Computational study of the oxygen-oxygen bond activation and hydrocarbon oxygenation reactions in the catalytic cycles of the non-heme diiron enzymes and chiral manganese(Salen) complexes

Density functional methods have been applied to study the catalytic cycle of the (Salen)MnIII based Kochi-Jacobsen-Katsuki (KJK) catalytic system for enantioselective epoxidation of unfunctionalized olefins. In particular, comparative study of electronic and geometric properties of MnV and MnIV oxo species, as well as iso-electronic MnV nitrido species have been performed. Internal oxidation of the oxo species into stable N-oxo species has been studied.
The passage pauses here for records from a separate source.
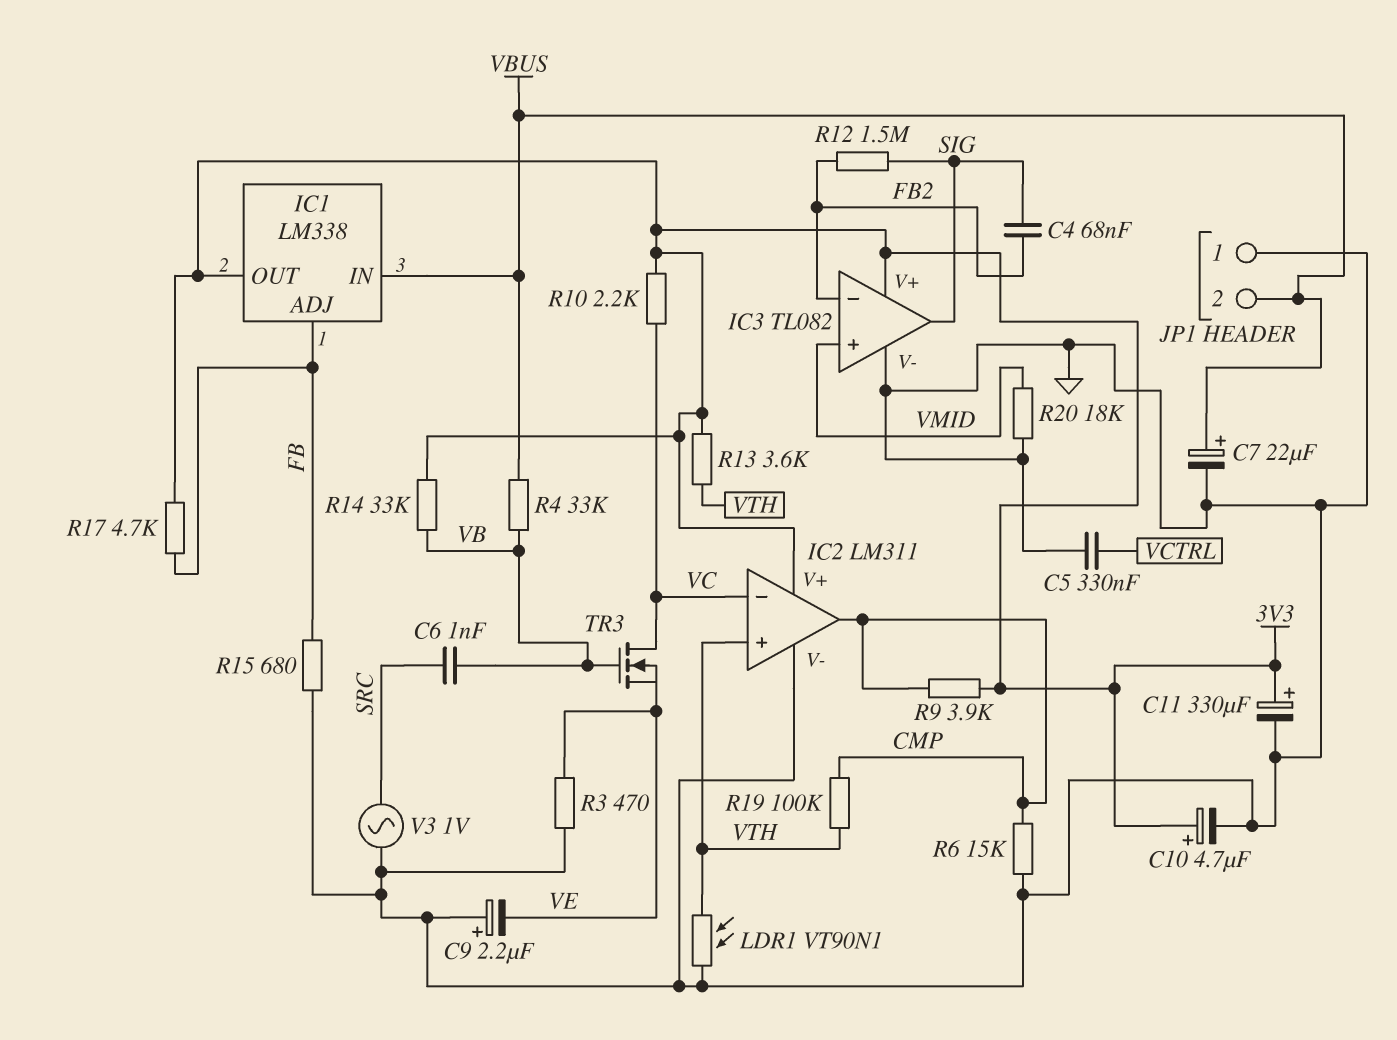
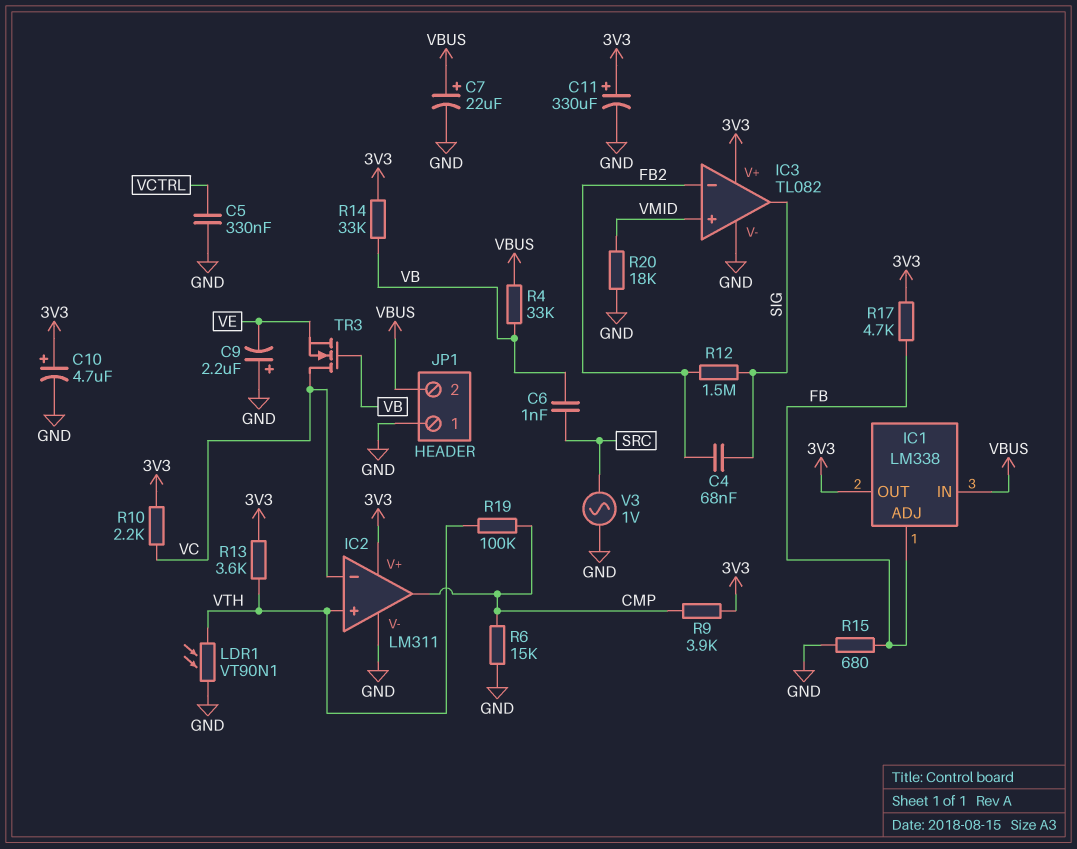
R3: 470 (GND, VE) -> none

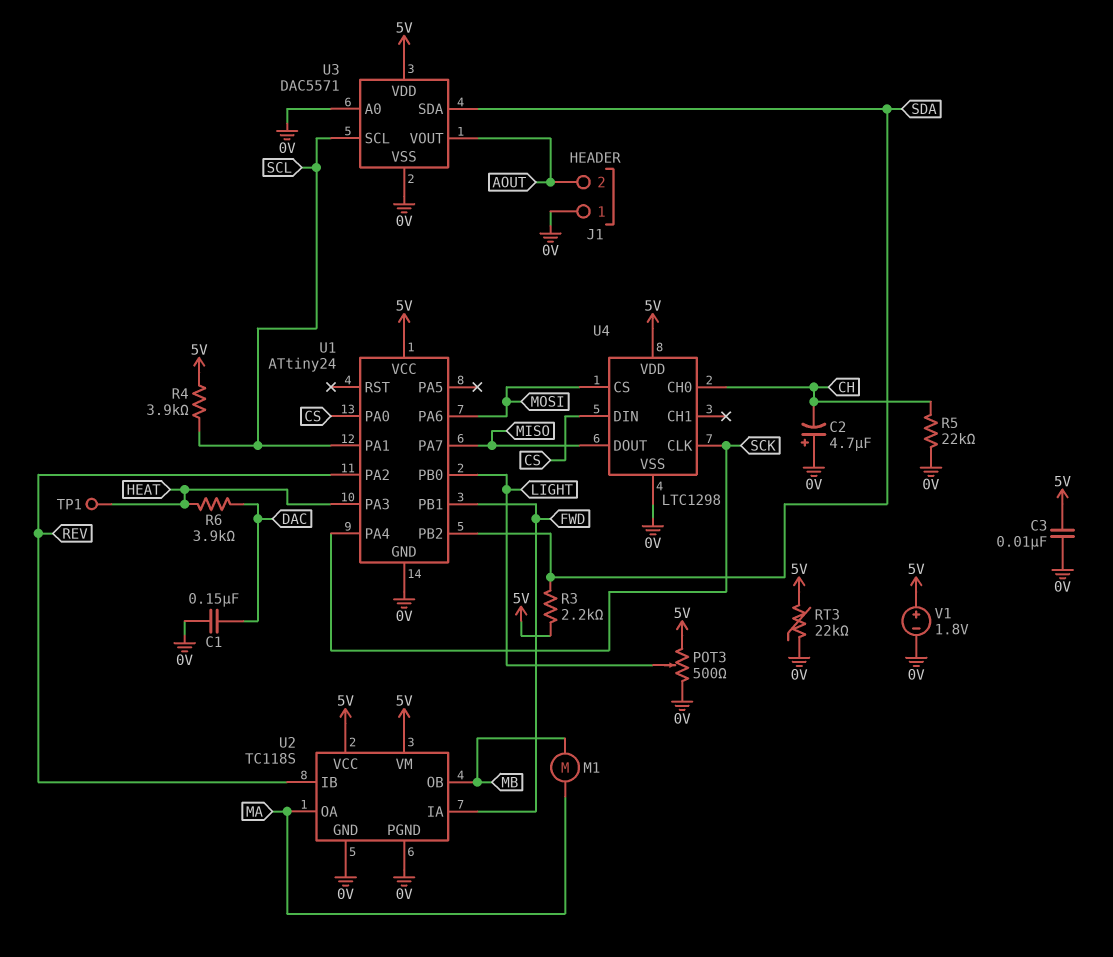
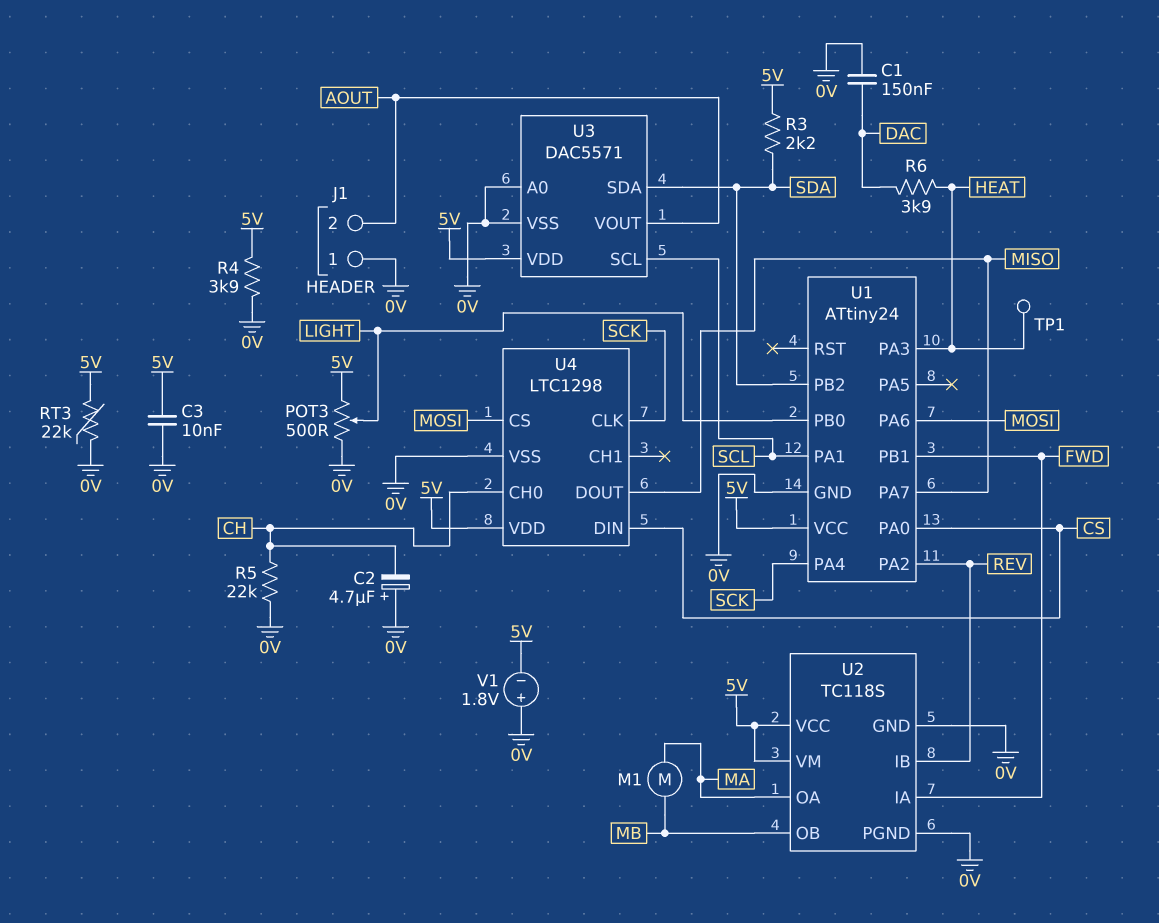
R4: 3.9k (5V, SCL) -> 3.9k (0V, 5V)
V1: 1.8V (plus 5V, minus 0V) -> 1.8V (plus 0V, minus 5V)

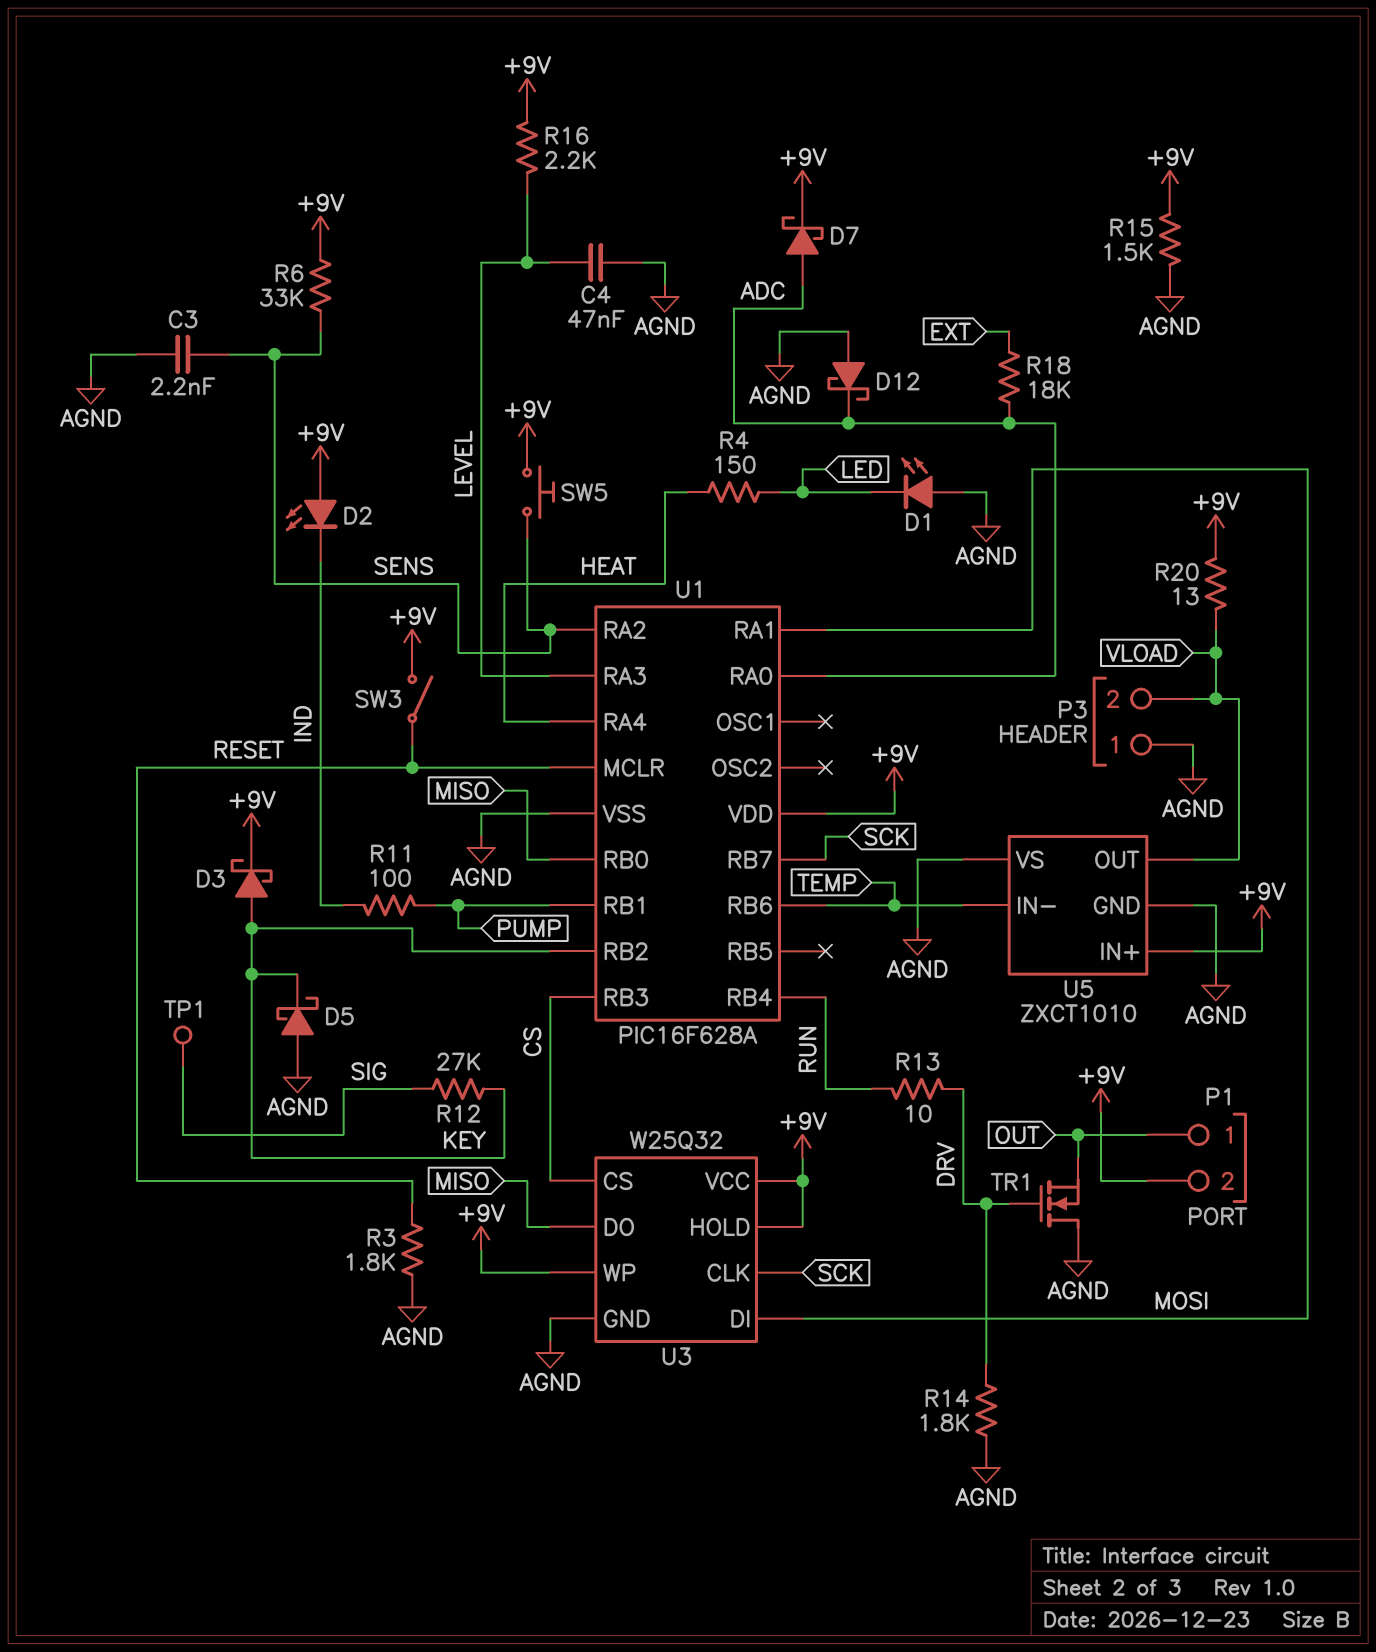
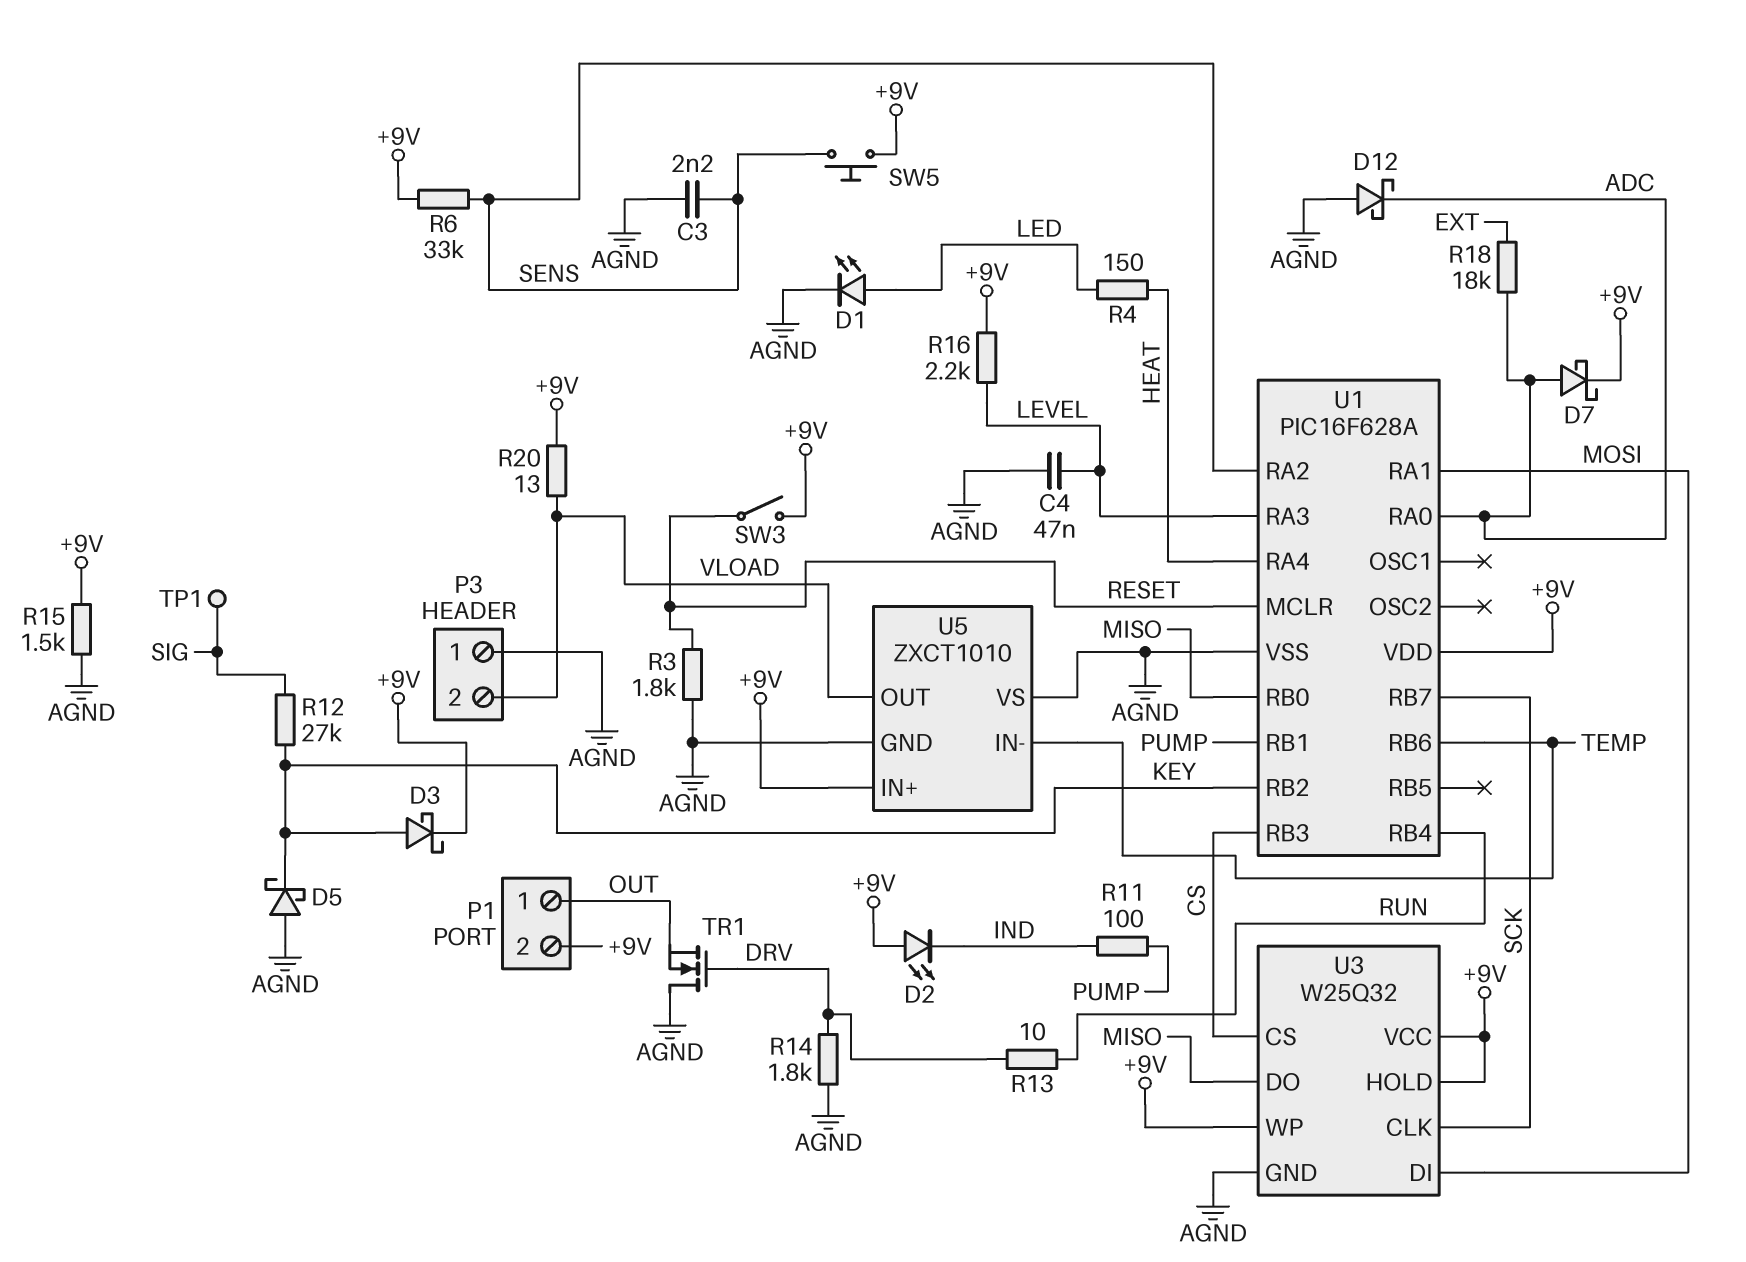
D1: LED (A AGND, K LED) -> LED (A LED, K AGND)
Furthermore, formation of Mn-oxo species from organic peracids and/or mixture of O 2/aldehyde during the catalytic cycle has been investigated. Various acylperoxo complexes have been identified as precursors for the oxo species formation. The O-O bond cleavage in the acylperoxo complexes has been studied at different reaction conditions. Namely, the axial ligand and acidity effects on the O-O bond cleavage, which mimic "push" and "pull" effects operating in enzymes, along with solvent effect have been elucidated. The factors determining the mode of the O-O bond cleavage have been revealed. Finally, the epoxidation by acylperoxo complexes and by oxo species has been studied with and without axial ligands. Multiple approaches of the olefin to the reactive oxygenating species have been identified even for unsubstituted Salen ligand. The obtained data advances understanding the epoxidation mechanism and the origin of the enantioselectivity in the KJK system. In addition to synthetic KJK system, the structure of the di-iron active sites of the reduced and oxidized forms of Methane Monooxygenase Hydroxylase (MMOH) and Ribonucleotide Reductase (RNR) enzymes have been elucidated in the protein with ONIOM(DFT:MM) method. For this purpose a general methodology was developed to set up large protein models. Furthermore, a new ONIOM coupling scheme for electrostatic interactions, called QM-adapted Charge Mechanical Embedding (QMC-ME), has been proposed, implemented and applied. The new scheme allows adequate study of the reactions with significant charge redistribution/transfer in the QM region. By using these new methodologies the identity of the ambiguous ligands in the oxidized active sites has been scrutinized. The mechanisms of the molecular oxygen activation by the di-iron active sites of MMOH and RNR have been investigated.